Cons can be found by valuation. Company A must evaluate how much they think Company B is worth. The deal can fail before it even starts if Company A doesn’t understand their target’s business and operations well enough. And if Company A approaches Company B with too low of an offer, it might create hostility. A deal can also fail after the merger with post-integration problems such as conflicting corporate culture, technological differences, and brand dilution.
It’s also a good idea to check the target’s books for misleading assets. Companies must avoid the mistake Bank of America made when they acquired Merrill Lynch. They had saved the failing firm only to find larger-than-expected losses on Merrill’s balance sheet. Executing thorough due diligence lets you know exactly what you’re buying.
Once the target is valued, the deal proceeds in stages. The first stage is buying the target’s stock. The acquirer can purchase up to 5 percent of the target’s stock before they must declare their intentions to the Securities and Exchange Commission. Now that the acquirer has a substantial stake in its target, they can make an initial offer called the tender offer.
Now the ball is in the target’s court. At this stage of the deal, they can do a few things, depending how they feel about the offer. If they approve, the deal can go forward. If they don’t approve, they can try to negotiate a better offer, issue new shares, or find another buyer. By issuing new shares to all existing shareholders (expect the acquirer) at a discount price, the target reduces, or dilutes, the acquirer’s position in their company.

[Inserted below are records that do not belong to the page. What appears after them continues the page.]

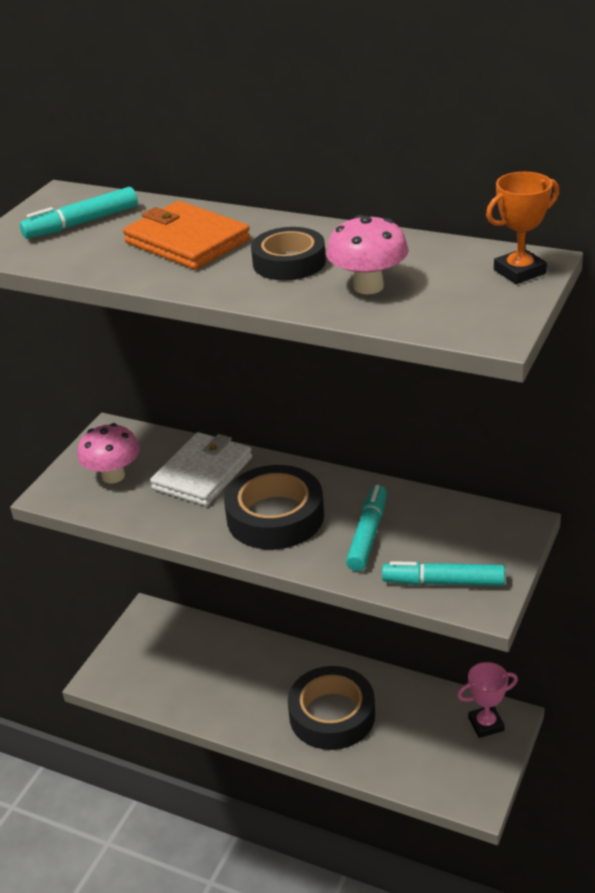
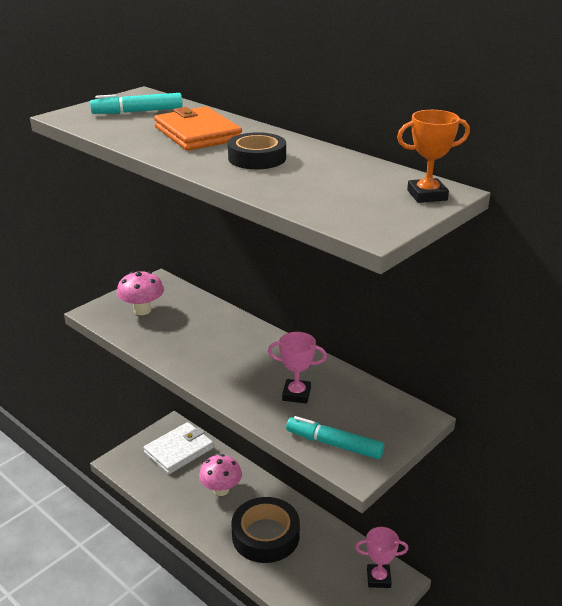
camera: 15 degrees right, 5 degrees down
(203, 473) = (203, 323): white wallet -> white wallet (179, 450)
(275, 516) = (236, 365): black tape -> none
(368, 286) = (301, 183): pink mushroom -> pink mushroom (221, 490)
(368, 534) = (296, 394): turquoise marker -> pink trophy

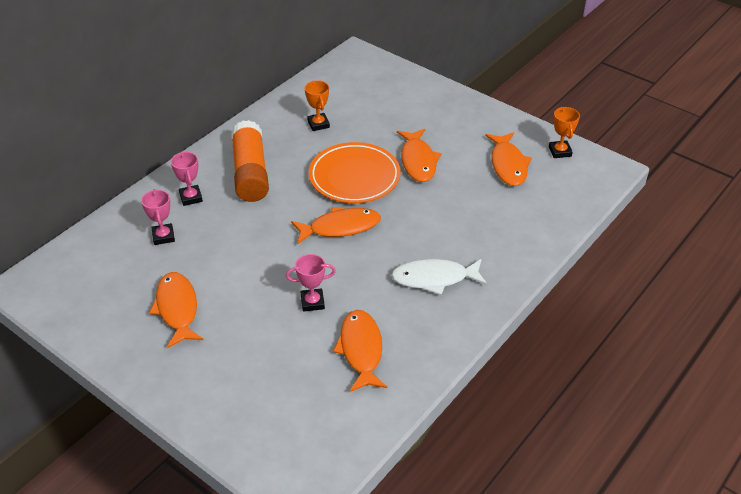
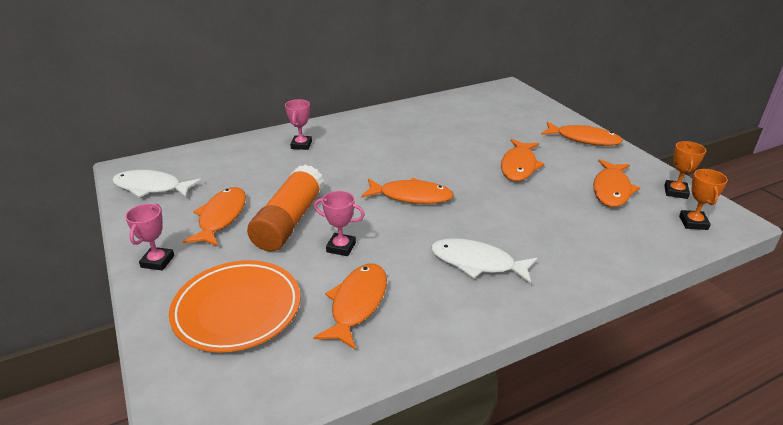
camera: 25 degrees right, 10 degrees down
(74, 299) = (151, 187): none -> white fish
(163, 236) = (257, 164): pink trophy -> pink trophy (158, 261)
(250, 173) = (362, 140): orange glue stick -> orange glue stick (289, 221)
(318, 124) = (444, 122): orange trophy -> orange trophy (693, 223)
(354, 177) = (450, 163): orange plate -> orange plate (237, 309)
(461, 109) = (584, 139): none -> orange fish

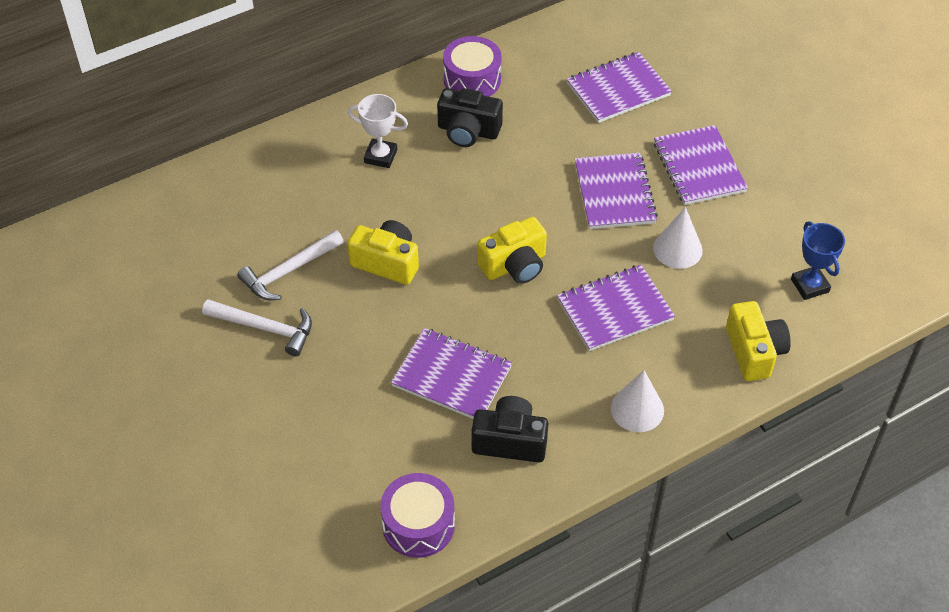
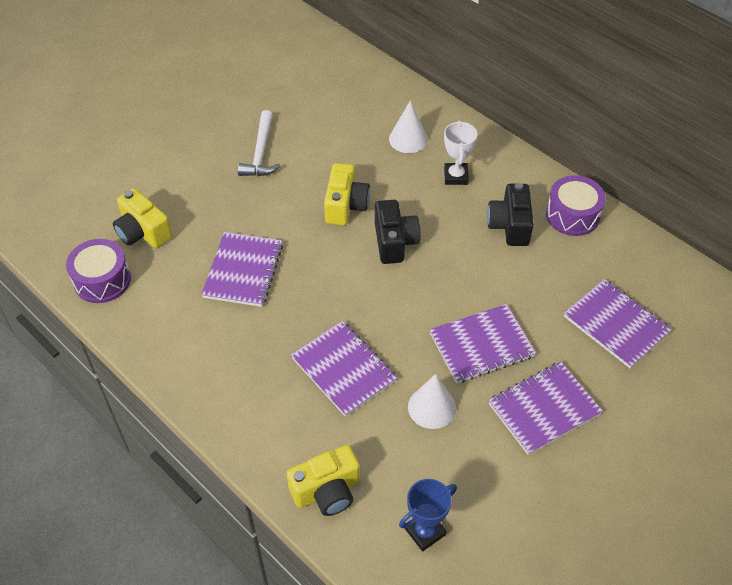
camera: 75 degrees right, 0 degrees up
(288, 271) = (318, 152): white hammer -> none
(510, 441) = (188, 321): black camera -> black camera (394, 242)
(514, 265) = (370, 288): yellow camera -> yellow camera (143, 232)
(637, 409) = (239, 405): white cone -> white cone (408, 139)

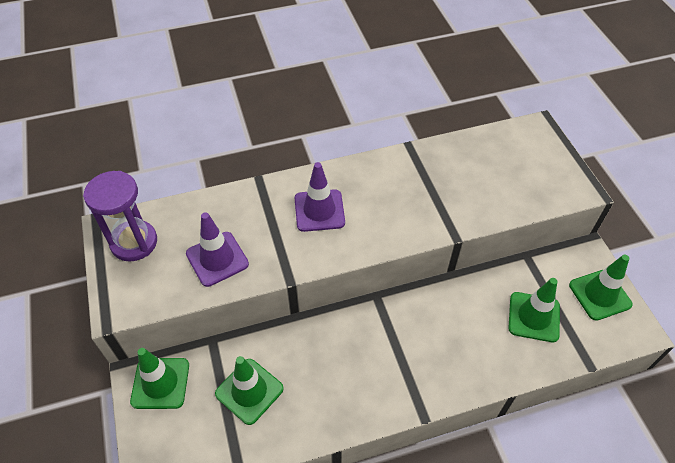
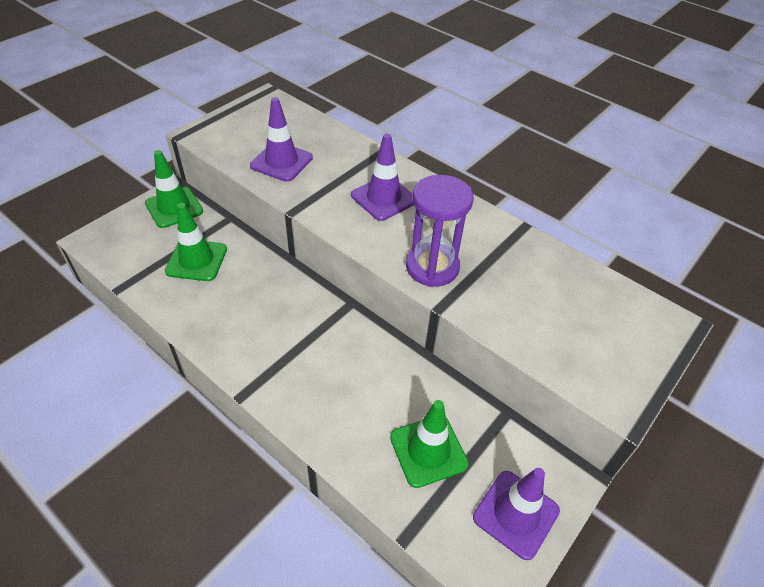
camera: 55 degrees right, 5 degrees down
(134, 242) = (263, 115): purple hourglass -> purple hourglass (432, 267)
(600, 295) = (516, 514): green traffic cone -> purple traffic cone

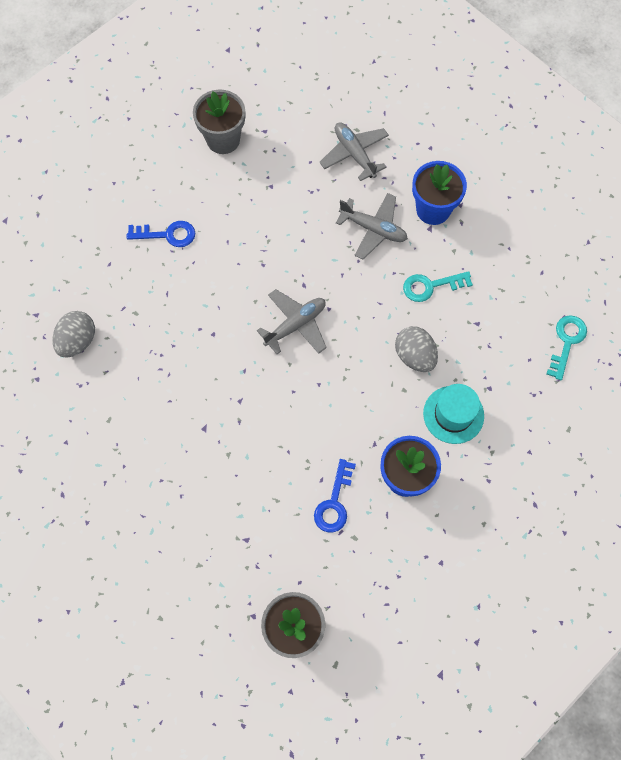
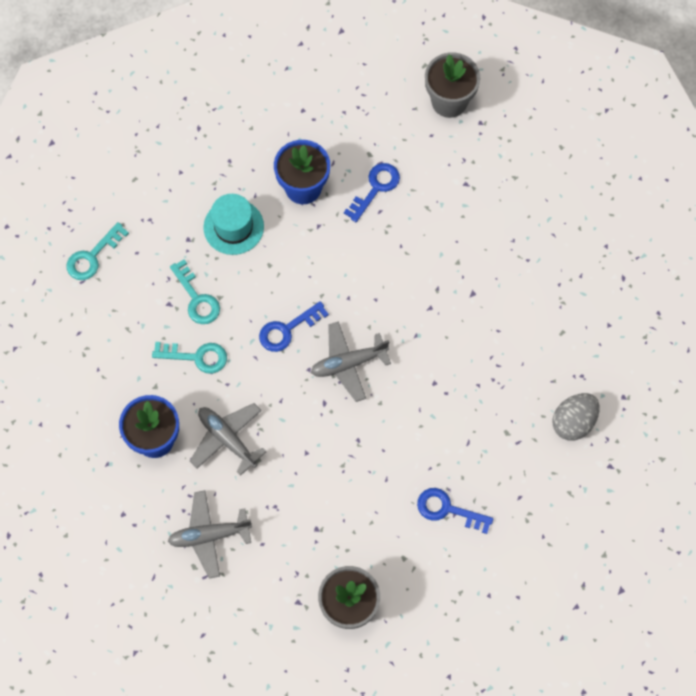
camera: 160 degrees left, 0 degrees up
(354, 154) = (209, 535): grey plane -> grey plane turned 90 degrees clockwise
(362, 336) = (287, 329): none -> blue key
(414, 356) = (244, 293): grey egg -> none
(455, 337) = (197, 298): none -> turquoise key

Deals also have to be run past regulators to check if the new company will create a monopoly situation and diminish competition. These scenarios have a great impact on market diversity, and are particularly disadvantageous to consumers because competition leads to better consumer deals.
Regulation turned out to be especially important after the financial crisis of 2008. Deals throughout the 1990s and early 2000s gave rise to giant financial institutions that were deemed “too big to fail.” In 2008, banks like Bank of America and Citigroup had to be bailed out by the US government because their failure would have had widespread economic consequences.
Canada did not have these problems thanks partly to the government’s rejection of large bank mergers. In 1998, Bank of Montreal and TD were set to merge with RBC and CIBC, respectively. Paul Martin, the Finance Minister at the time, disallowed this because, among other reasons, it would have drastically reduced competition between Canadian banks and flexibility for customers.
Since 2008, M&A in the financial sector has declined substantially in volume and value because big deals aren’t happening like they used to. PwC reports that deal volume in the banking sector has decreased by 24 percent between 2010 and 2011. Many factors contribute to this decline, including stricter regulations, the European Sovereign debt crisis, and volatility in the markets.
So where does banking M&A look like it’s heading in the next few years? That depends on which banks you’re looking at.
Reports by both Merrill DataSite and Deloitte suggest that M&A activity is going to increase in small and mid-size institutions as they try to keep up with rising regulatory requirements. At their current size, smaller banks do not have enough capital to viably deal with increased operational costs and capital requirements. The reports also indicate that these increases, along with improved credit quality, will greatly encourage deal-making amongst smaller banks.
M&A activity between larger banks, on the other hand, is expected to decrease. Gordon Nixon, CEO of RBC, stated that because of strict requirements on reserve capital, the massive deals between banks that predate the financial crisis of 2008 are in the past. Big banks are now looking for ways to “fill in some of the holes that [the banks] have in some of [their] global platforms.” In fact, RBC is in the process of expanding its global wealth management business, which has been one of its ”holes.”
“That may sound less exciting than what you might have seen from 2000 to 2008, where you saw much bolder and more aggressive transactions,” said Mr. Nixon, “but clearly in today’s environment that’s not going to be something I think you’re going to see in the future.”
Indeed, others agree with Mr. Nixon’s outlook regarding the effect of regulations. Ivan Lehon and Omar Mizra at Ernest and Young Capital Advisors point out that the Dodd-Frank Act and Basel III are two regulations with the most influence on M&A activity in the United States.